Week #10 – esagerazioni

Il giovedì al Calmos Café c’è la serata Salsa. Un’avvenente cantante colombiana anima l’orda di clienti: il locale è pieno, lo staff e i tavoli al completo, un delirio. La corposa band che l’accompagna suona divinamente anche se sembra soffrire a causa dei limiti di spazio.

Io e Chris (l’ormai ex skipper del Tender To che mi parla ancora nonostante la serataccia che gli ho fatto passare in barca tempo fa – un signore) esageriamo con le tapas e pure con il rosé, ma tra poche ore è il suo compleanno e i festeggiamenti (anche anticipati) sono obbligatori. Esagerazioni e contraddizioni: generosissimi fanciulli che insistono per offrirti la serata e pagano il conto con una banconota da 500 euro (non ne avevo mai vista una prima che non fosse del Monopoli). Giovani rampolli svizzeri a cavallo di un Hummer che faticano a suscitare anche solo un minimo d’interesse per il livello dei loro discorsi. Poi nel parcheggio fregano lo scooter a un poveraccio che lavora 12 ore al giorno sette giorni su sette. Mi sembra tutto assurdo, po’ ingiusto e mi gira la testa.
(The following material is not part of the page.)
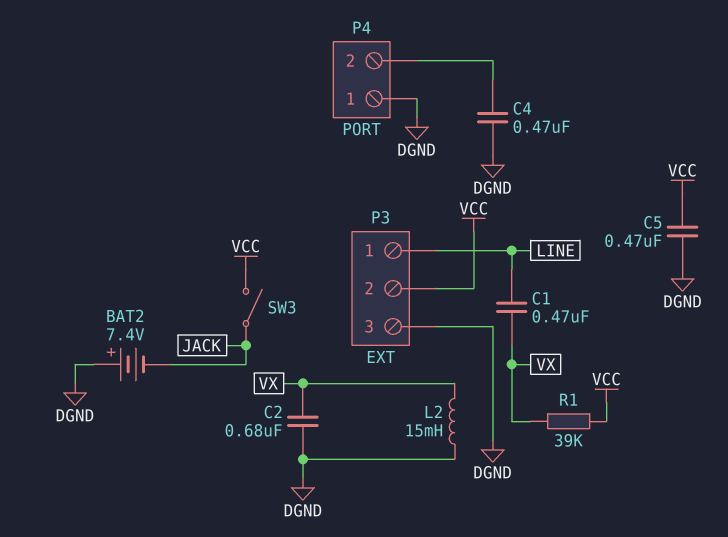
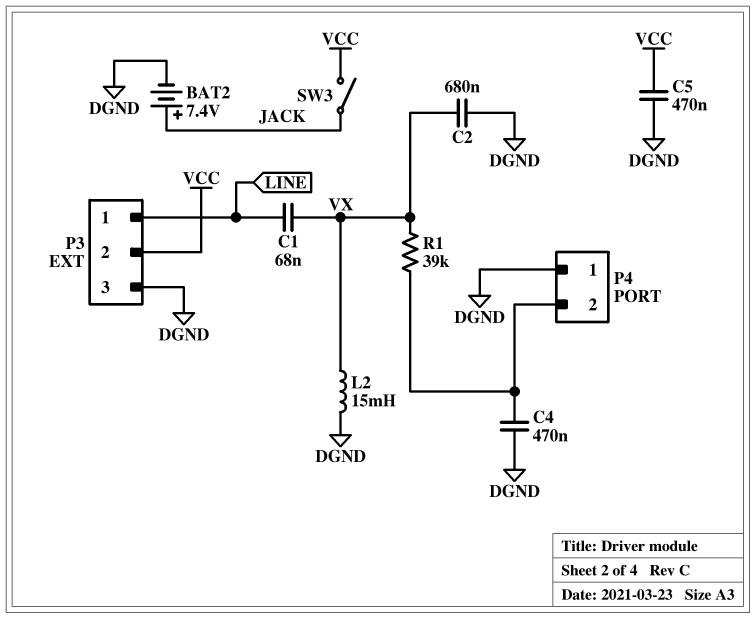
BAT2: 7.4V (plus DGND, minus JACK) -> 7.4V (plus JACK, minus DGND)
C1: 470nF (LINE, VX) -> 68nF (LINE, VX)
R1: 39k (VCC, VX) -> 39k (P4/2, VX)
Il giorno seguente a riso bollito e caffè. Ho passato la serata a guardarmi l’intero cofanetto dell’Era Glaciale con addosso un piagiama di Hello Kitty (personaggio che tra l’altro odio, ma è un regalo e il piagiama in sé è comodo). Forse avrei dovuto richiedere un TSO…

La mattina intorno alle 10 ricevo la telefonata di Frederique, proprietario del Enthnic Bar, risotorantino sula spiaggia in fondo a Orient Bay, che mi è stato presentato da un tizio (un drageur sulla sessantina) mezzo francese, con nonno italiano ma che vive per metà dell’anno a San Diego che a sua volta ho conosciuto a La Playa mentre mi scolavo un pina colada il giorno del mio compleanno. Per arrivare al dunque una persona dello staff dell’Ethnic si è ammalata e Fred mi chiede una mano per il pranzo. Ci vado al volo.

Il locale è piccolo, intimo coloratissimo e accogliente, non mancano lettini e ombrelloni davanti all’ingresso. È carino, diverte solo a guardarlo. In cucina lo staff è completamente femminile, per cui cerco di frequentarlo il meno possibile anche se la chef è simpatica e sembra in gamba.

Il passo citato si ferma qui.